Moreover, his methods of tissue culture opened paths to countless experiments in virology that have helped transform the field into a flourishing branch of biology — a means of access to the most fundamental questions in genetics as well as one of the most intense areas of cancer research.

MORE: How Louis Pasteur created the first rabies vaccine (1885)

Born in 1897 to a wealthy Hartford family, Enders aimed for an academic career in English literature. At the age of 30, after two years of work on his English dissertation at Harvard, he discovered a German scholar had already written the definitive thesis on his topic. At that point, he happened to meet, at a students’ boardinghouse in Brookline, an Australian microbiologist named Hugh Kingsley Ward.

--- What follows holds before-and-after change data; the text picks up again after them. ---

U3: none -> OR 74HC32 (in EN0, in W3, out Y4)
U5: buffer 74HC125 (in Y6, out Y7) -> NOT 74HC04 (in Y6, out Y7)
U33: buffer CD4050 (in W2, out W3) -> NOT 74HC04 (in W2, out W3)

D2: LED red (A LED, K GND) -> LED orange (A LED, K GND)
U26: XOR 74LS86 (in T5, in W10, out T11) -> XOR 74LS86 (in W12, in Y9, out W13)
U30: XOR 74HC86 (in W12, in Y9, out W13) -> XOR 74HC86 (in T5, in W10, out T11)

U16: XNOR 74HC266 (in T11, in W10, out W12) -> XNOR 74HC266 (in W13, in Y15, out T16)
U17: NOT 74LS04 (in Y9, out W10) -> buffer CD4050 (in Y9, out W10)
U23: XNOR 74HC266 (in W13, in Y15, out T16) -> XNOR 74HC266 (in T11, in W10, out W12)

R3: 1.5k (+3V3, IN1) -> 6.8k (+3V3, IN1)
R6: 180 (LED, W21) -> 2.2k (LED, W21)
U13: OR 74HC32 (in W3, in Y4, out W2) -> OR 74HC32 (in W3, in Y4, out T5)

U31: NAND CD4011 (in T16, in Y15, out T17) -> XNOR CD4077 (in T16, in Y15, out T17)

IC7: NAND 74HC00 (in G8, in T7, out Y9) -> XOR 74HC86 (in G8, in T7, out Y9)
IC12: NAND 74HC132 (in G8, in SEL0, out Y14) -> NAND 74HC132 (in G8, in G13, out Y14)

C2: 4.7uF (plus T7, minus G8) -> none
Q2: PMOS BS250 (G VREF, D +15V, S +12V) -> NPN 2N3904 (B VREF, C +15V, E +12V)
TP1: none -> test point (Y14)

Out of his friendship with Ward grew the young Enders’s fascination with microbiology. Ward introduced him to Hans Zinser of Harvard, one of the most respected scientists of the era, and before long, Enders had switched from English to bacteriology. He received his PhD from Harvard in 1930.

Since then Enders has been associated continuously with Harvard, rising to full professor of bacteriology and immunology in 1956 and university professor in 1962. Since 1947, he has been chief of the research division in infectious diseases at Children’s Hospital.